Bisa saja mengoreksi ulang gerakan Muhammadiyah karena tantangan zaman yang
berbeda. apakah Muhammadiyah harus mengikuti ‘kitab fiqh jilid telu’? sementara
PP sudah membuat hasil pembaharuan fiqiyah dalam bentuk HPT (Himpunan putusan
Tarjih)?.
Upaya untuk
mempersatukan Muhammadiyah dan NU tentu tidak harus mencari ‘titik persamaan’.
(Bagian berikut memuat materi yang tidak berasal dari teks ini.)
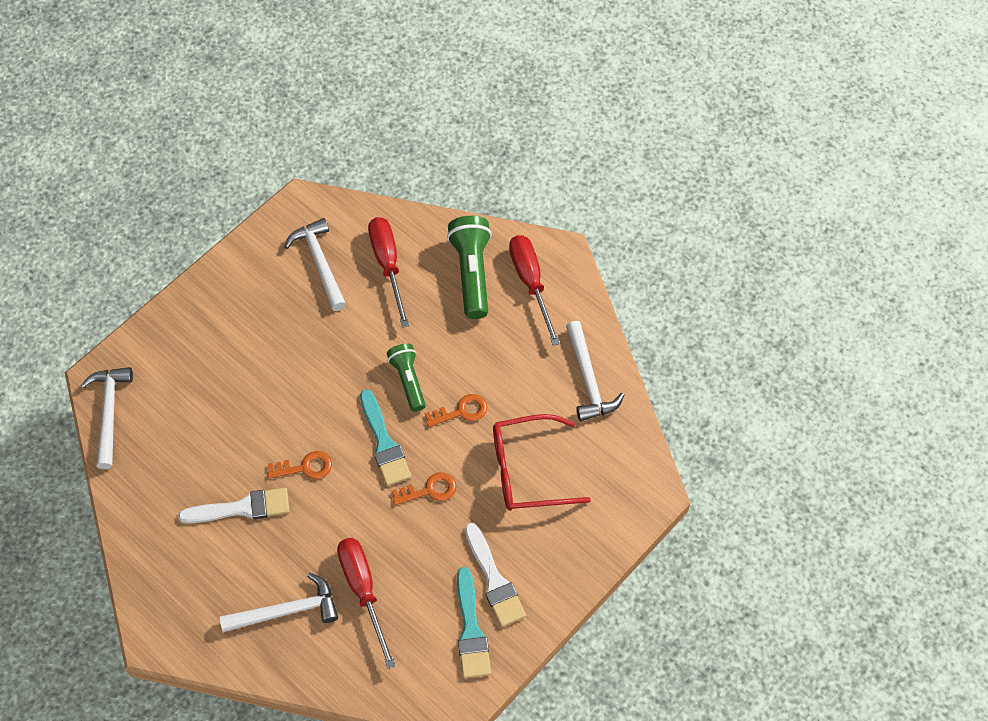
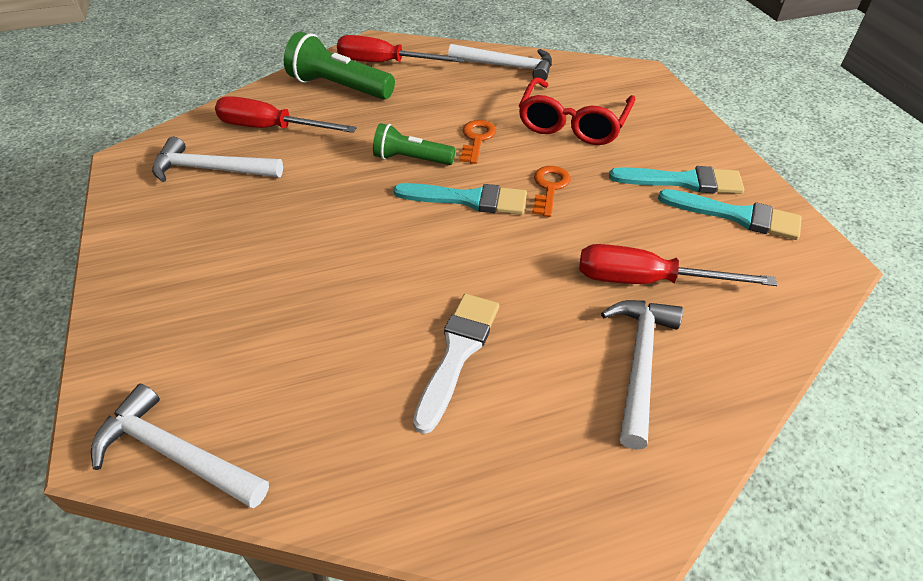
camera: 60 degrees left, 15 degrees down
(305, 467) = (447, 270): orange key -> none
(494, 580) = (683, 181): white brush -> turquoise brush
Bisa saja berbeda, namun sebisa mungkin memunculkan kedewasaan dengan memahami
dalil/sumber masing-masing. Hingga kini, Muhammadiyah akan tetap adzan shalat
jum’at satu kali, shalat subuh tanpa qunut, membaca basamalah dalam surat
alfatiha bi sirri, tidak mengenal budaya tahlilan, tidak mengenal budaya
dzikir bersama-sama, dan seabrek perbedaan furuiyah lainnya dengan NU
yang memang mengokomodir tradisi itu dengan semboyan : Al muhafadzatu ala
Qodimis shalih wal-akhdzu bil jadidil aslah.
Keduanya tidak
harus sama, bisa berbeda. Hanya saja, antara Muhammadiyah dan NU bisa berjalan
dalam rel masing-masing. Tidak harus mencoba mereduksi pemahaman keagamaan
salah satu diantara keduanya. Istilah populernya, win win solution.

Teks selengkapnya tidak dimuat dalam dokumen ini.